Things that mean so much..
Today I went to the 'Indian store' for a few of my groceries which I wont get at the regular Walmart, HEB etc. Things which are an indispensable part of of my life and without which I am somehow, hopelessly incomplete. Society tea the good ol cutting chai variety as opposed to the dip dip sorry excuse for tea this coutry has. Basmati rice, Daal and Rajma! and yes, I have somehow begun cooking. The cycle of domestication is now complete. This can also go on my 'smart intelligent can cook girl' resume.
As I walked down the aisle surrounded by brands and colours and names I knew I felt oddly happy. Like I stole a few moments in a kirana shop back home. Parachute oil, Amul butter, Frooti, Rasna!! They looked like glistening little items of gold. I treated myself to buying vermicelli (sewiyan) which I know (think) I will make kheer out of. It was strange, an experience of strange longing in the midst of a decrepit little store that sold groceries, of all things.

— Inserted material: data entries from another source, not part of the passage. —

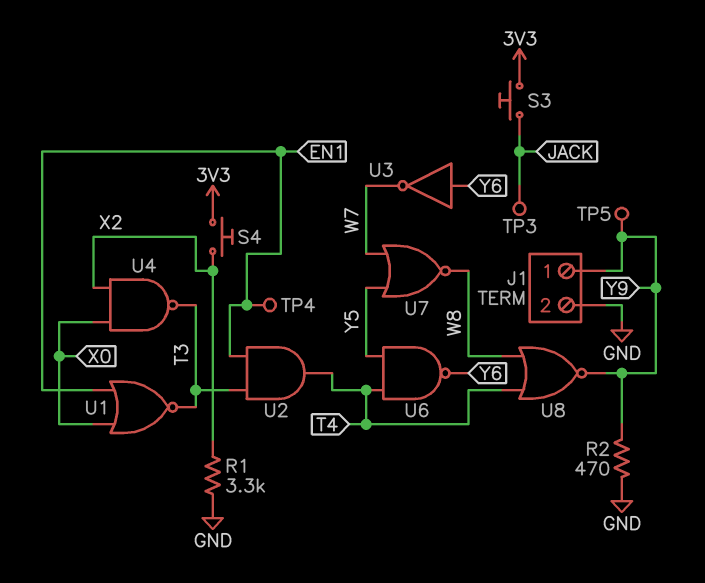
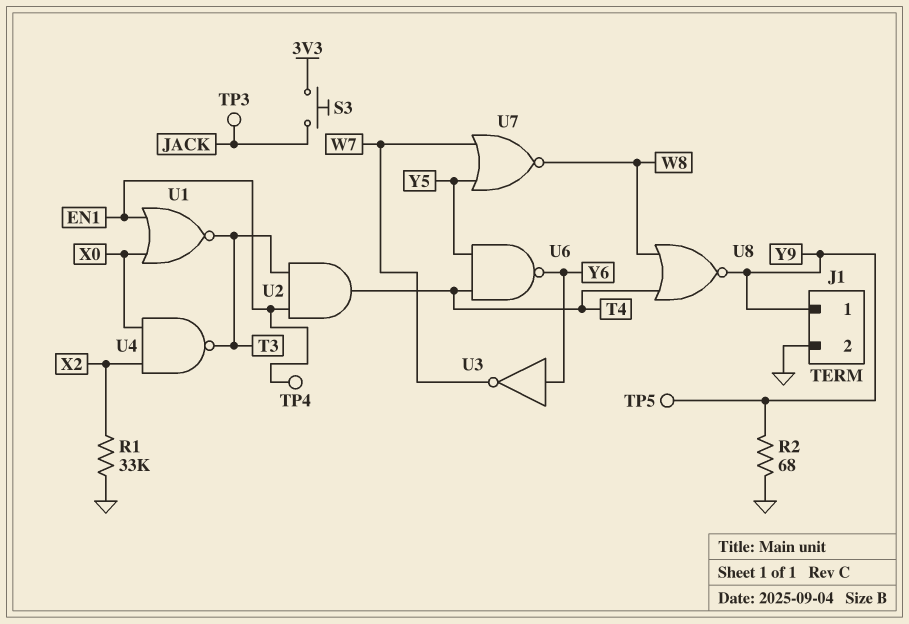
R1: 3.3k (GND, X2) -> 33k (GND, X2)
R2: 470 (GND, Y9) -> 68 (GND, Y9)
S4: button (3V3, X2) -> none

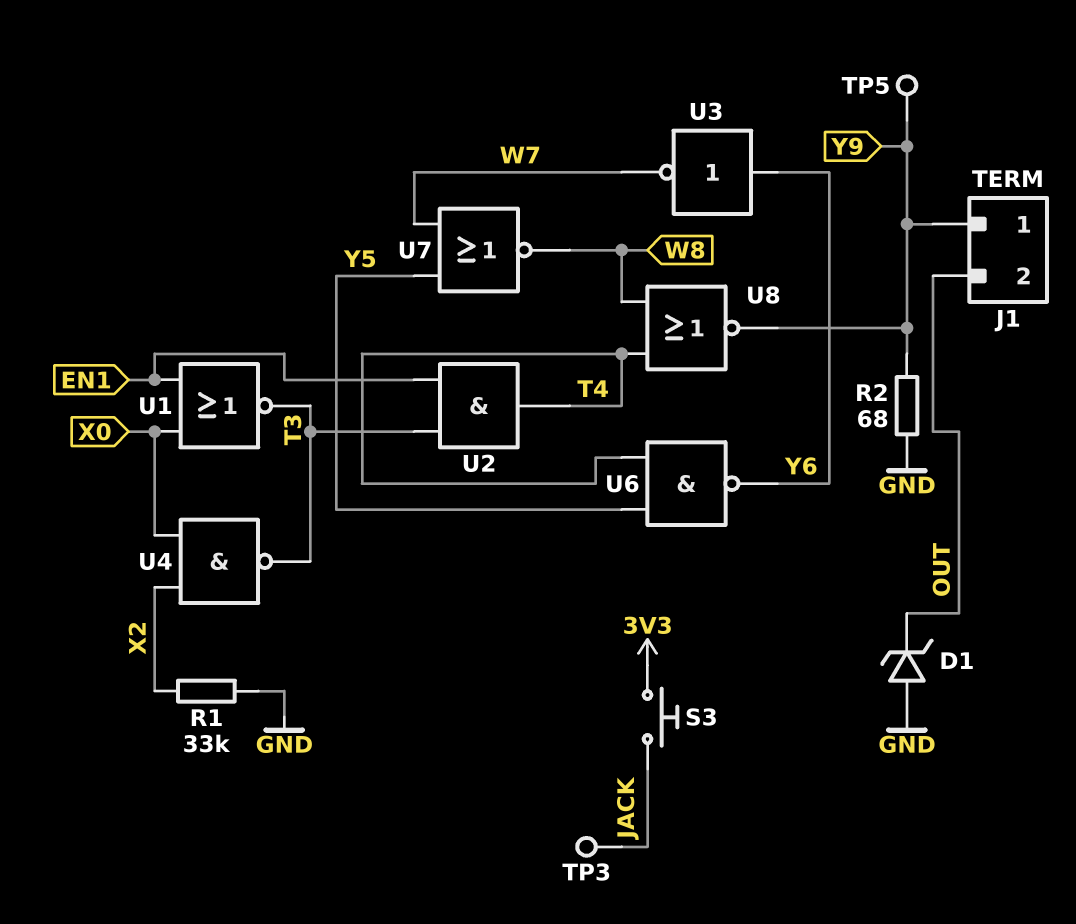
D1: none -> zener (A GND, K OUT)
J1 pin 2: GND -> OUT
TP4: test point (EN1) -> none

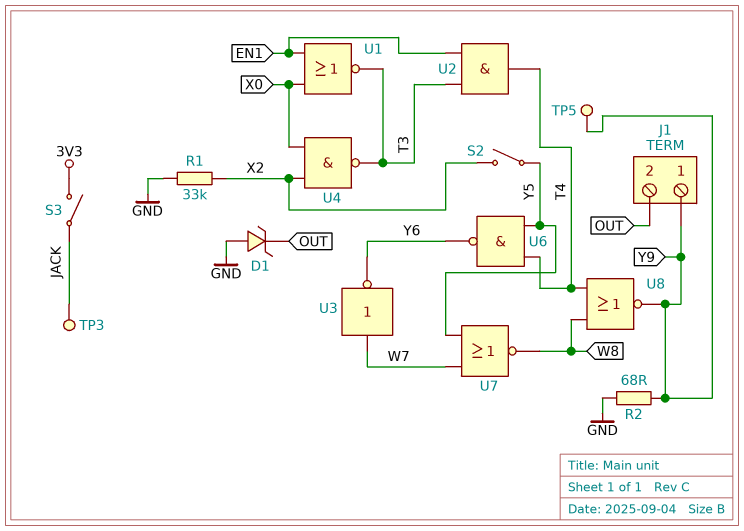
S2: none -> switch (X2, Y5)
S3: button (3V3, JACK) -> switch (3V3, JACK)
U3: NOT (in Y6, out W7) -> NOT (in W7, out Y6)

I walked past the biscuits aisle and found Britannia rusk break, a routine with Ma and I and chai each day of the three month vacation I had before leaving India.

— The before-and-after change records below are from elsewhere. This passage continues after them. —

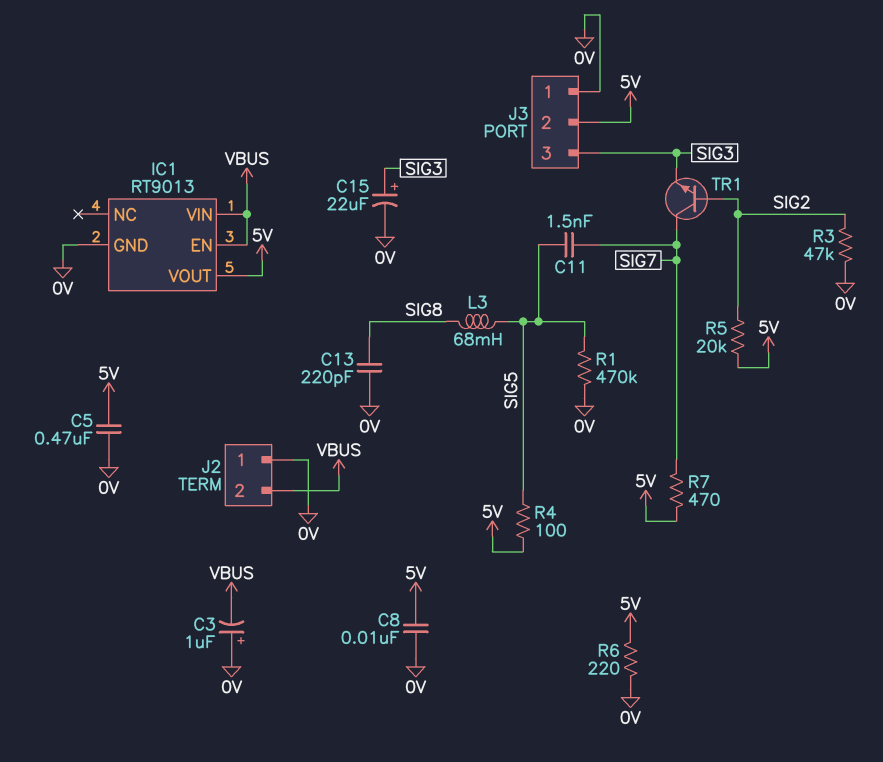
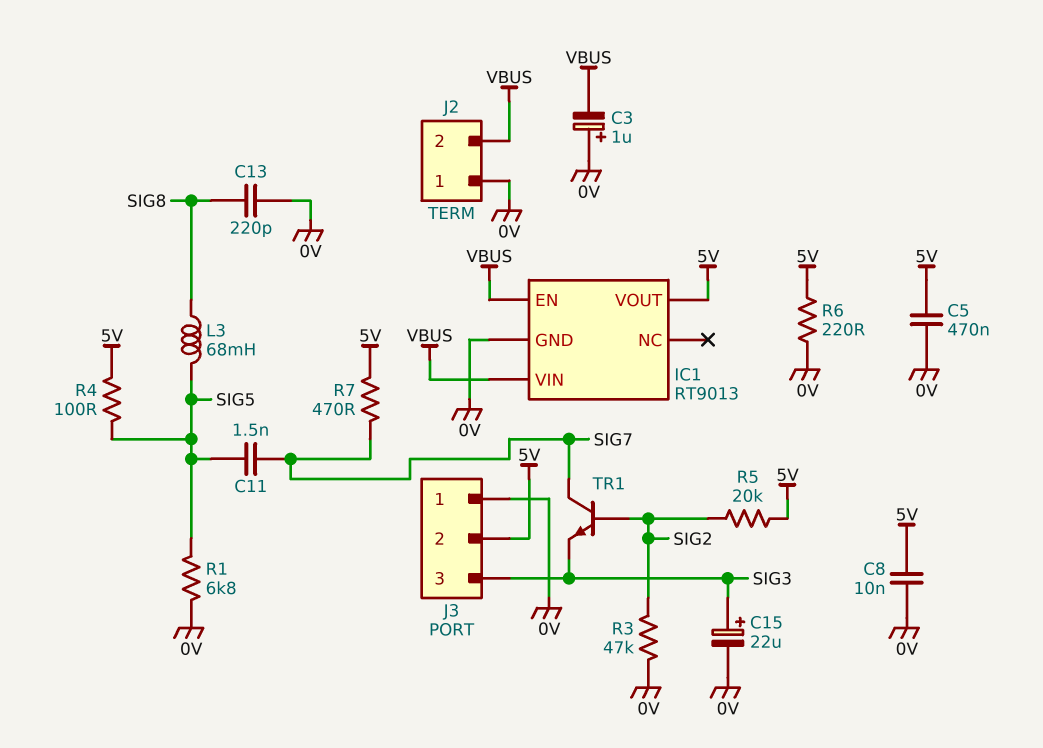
R1: 470k (0V, SIG5) -> 6.8k (0V, SIG5)

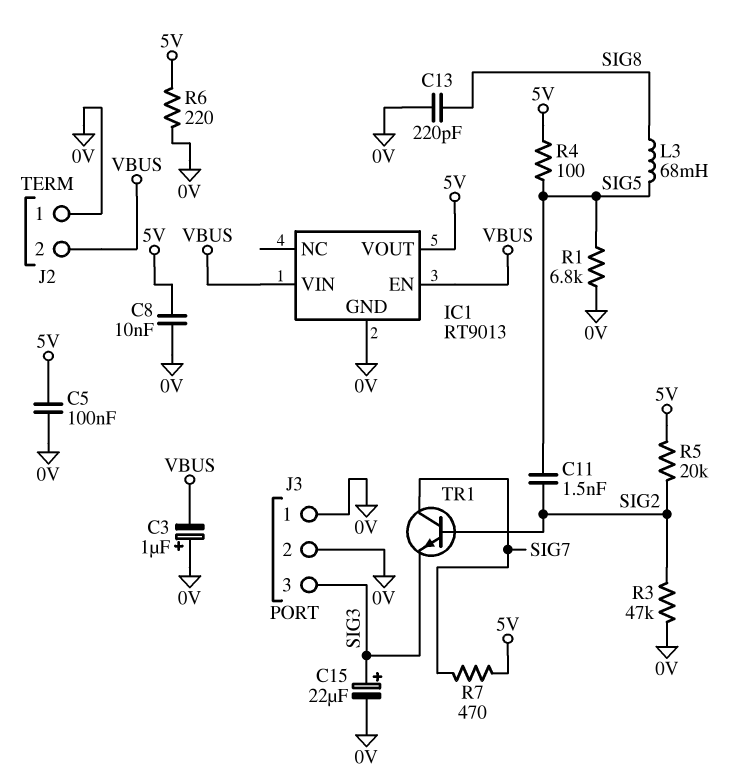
C5: 470nF (0V, 5V) -> 100nF (0V, 5V)
C11: 1.5nF (SIG5, SIG7) -> 1.5nF (SIG2, SIG5)
J3 pin 2: 5V -> 0V

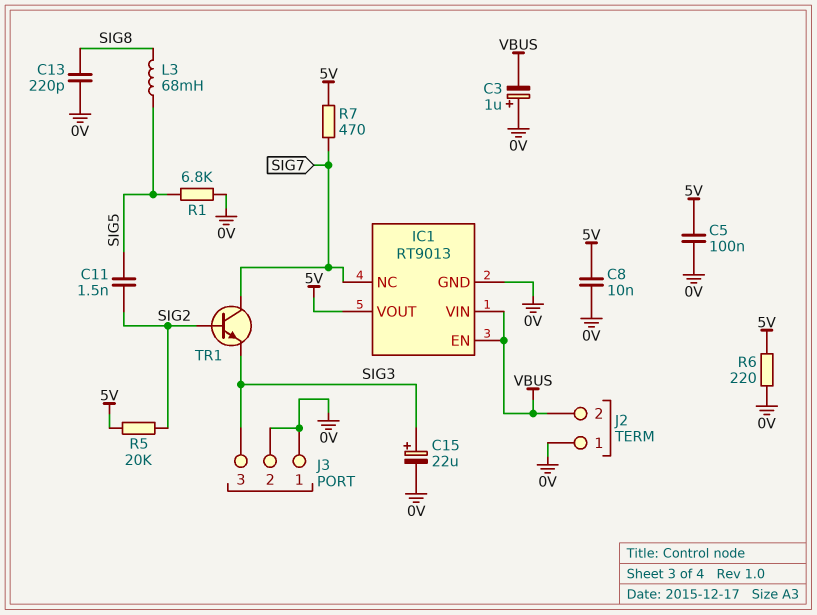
IC1 pin NC: none -> SIG7
R3: 47k (0V, SIG2) -> none
R4: 100 (5V, SIG5) -> none

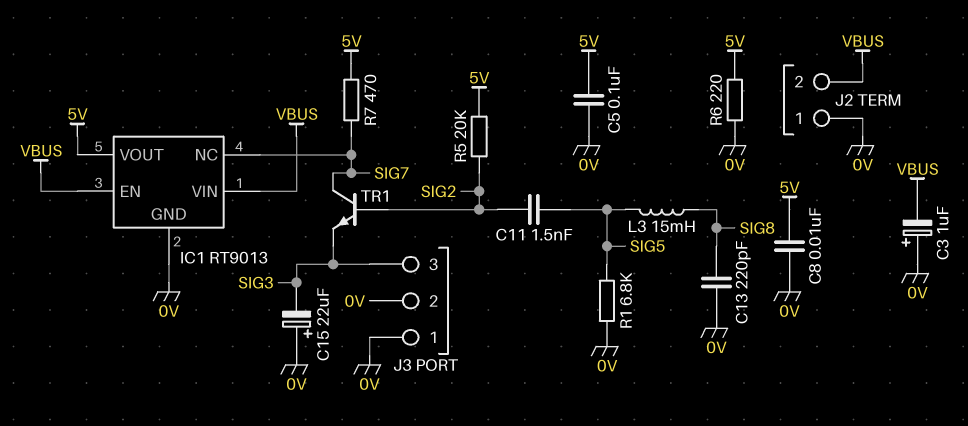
C15: 22uF (plus SIG3, minus 0V) -> 22uF (plus 0V, minus SIG3)
L3: 68mH (SIG5, SIG8) -> 15mH (SIG5, SIG8)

I did not anticipate the glee I felt in picking up that packet of rusk biscuits and going back to a memory of having chai with my mom - one I wouldnt think twice about ordinarily cause it was such a mundane thing to do. As I tried explained my ecstatic initial reaction to my puzzled friend, my emotions changed from happiness to a slow realization of the fact that a) Im not buying it so I can go home and have chai with mom and b) its gonna be a full year and a half before I see her again ...and I teared up. It was a hollow feeling of really really wishing I could just do that one thing I did every single day, just once more.
It got funny after that - obviously a boy thinks the best way to get a girl to stop crying is to ask silly questions and distract her and hence post a few 'what is amchul powder made of' and other junk, Nikhil decides its time we head out. Only, when Im paying and stack the rusk on the counter it triggers off another 'Im not done feeling upset over this' reaction from me and a few tears make another appearance, to which poor frazzled Nikhil literally asks me if I want him to HIDE the packets! That obviously was more than enough to get me to crack up.
Its hard, living away. Im ordinarily so busy I dont have time to miss anyone much, heck I barely have time to sleep. But its when these little things remind you of where you came from and who you belong to that its time you take some time off and just dwell. I'm so absorbed in my new life all of a sudden, I dint have a weaning off period between home and now. Its perfectly ok to feel upset, and Im gonna spend some time just feeling what im feeling. Im sortof enjoying missing home and family and friends and Mumbai and reliving my favorite moments in this status.